As for the example, I decide to introduce the most effective way to reach the spiritual realm:
The Banana Balustrade
The new banana is more than ten feet tall;
After the rain it is clean as though washed.
It does not dislike the high white wall,
It elegantly matches the curved red balustrade.
Cool autumn sounds come to my pillow,
Green morning colors are seen through the
windows.
Let no one take to the shears heedlessly,
Leave it until its shade reaches my house.
- Classified the terms you use to navigate the poem
The motif or subject: banana/relevant figure: the rain, the white wall, the curved red balustrade, cool autumn sounds/green morning colors
Verbs: washed/does not dislike/matches/come/seen/shear/reaches
- Describe the imaginative picture using these words
In the cool autumn days, banana trees after the rain are clean and purified. It postures like a refined scholar, standing in the court, accompanied by the curved lines of the balustrade.
- Questions?
What is the habit of growth of banana trees?

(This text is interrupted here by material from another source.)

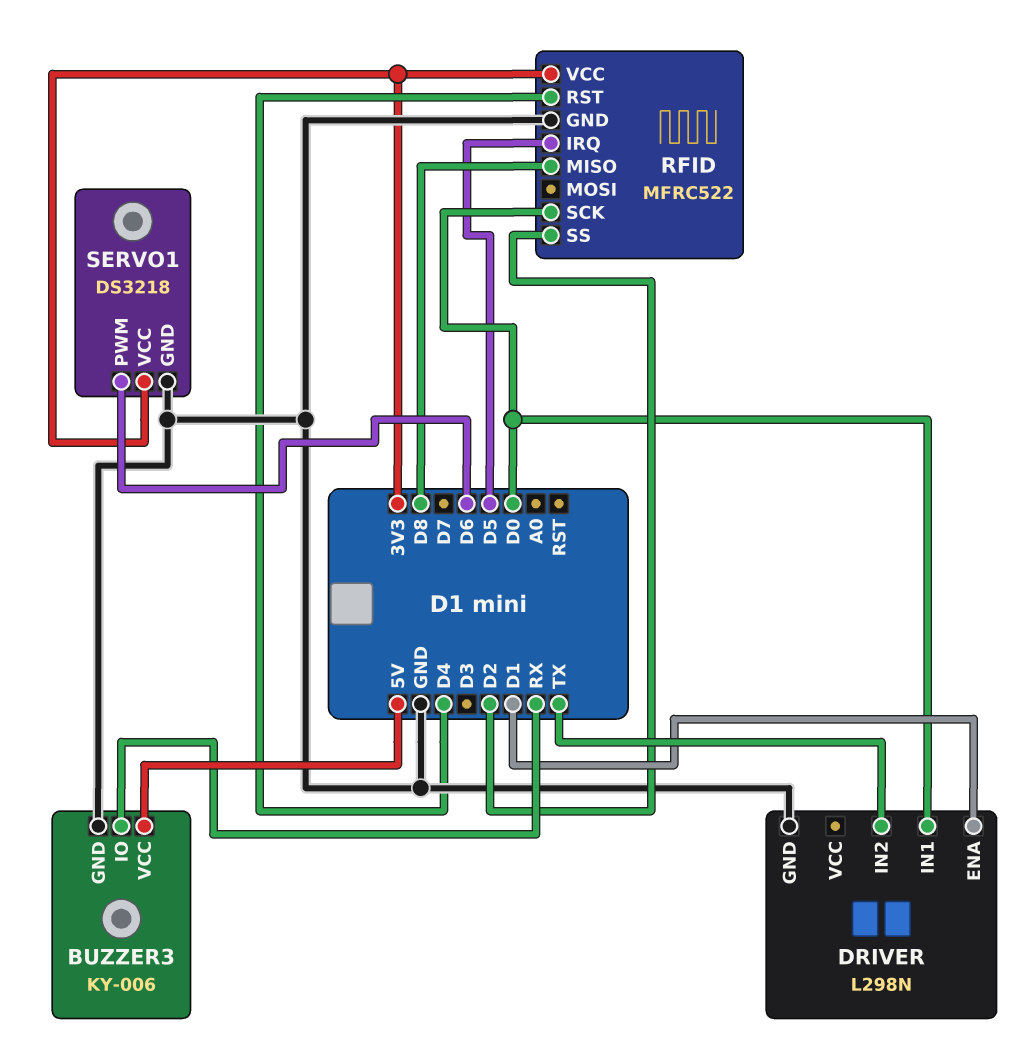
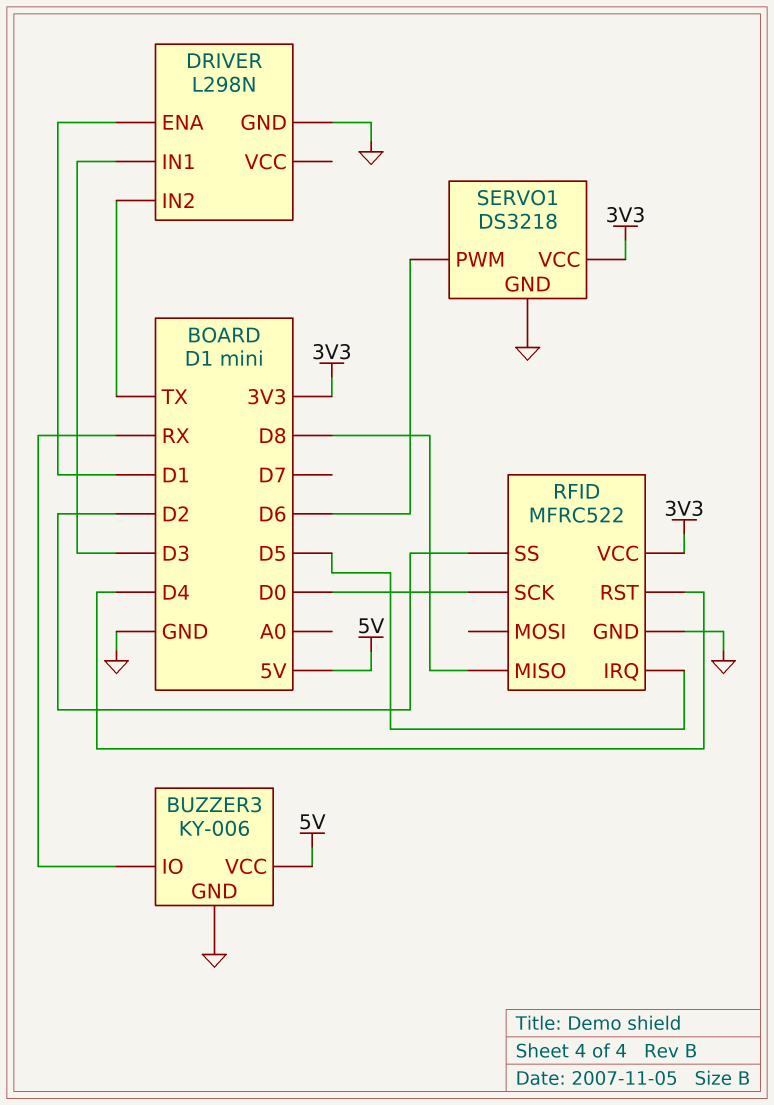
DRIVER pin IN1: D0 -> D3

The question aims to explain why the poet associated banana trees with autumn days.
In Chinese poetic history, the poet routinely paired banana trees with the rain, what does this usage represents? (i.e In Chinese poetry, this combination symbolizes melancholic feeling, since the rain presages the defoliation of leaves and the faded passion of summer days), this scenario is detested by the poet.
Can you explain more specific about how the autumn sounds can ‘come to my pillow’?
This is another tricky question. In China, there is a literary device, called the synesthesia, which helps bridge the totally different sensualities. Concretely speaking, it is a perceptual phenomenon in which stimulation of one sensory or cognitive pathway leads to involuntary experiences in a second sensory or cognitive pathway. For example, if the poet wants to express his favorite flavor of an ice-cream, he will say the sweet flavor tastes like berries, transmitted by the wind to my ear.
Why the poet does not want to shear the branches?
This question appears in the last couplet is a moral-loaded usage, which burdens the authentic world view of the poet. In this context, it means the lingering feeling of the poet, he sticks so much to the past, as to cannot adapt himself to the melancholic tone of the autumn. The lush trees and dense leaves of banana trees usually appeared on summer days, thus, Wen Zhengming does not want to shear it heedlessly, which supposedly refresh his memories of the summer.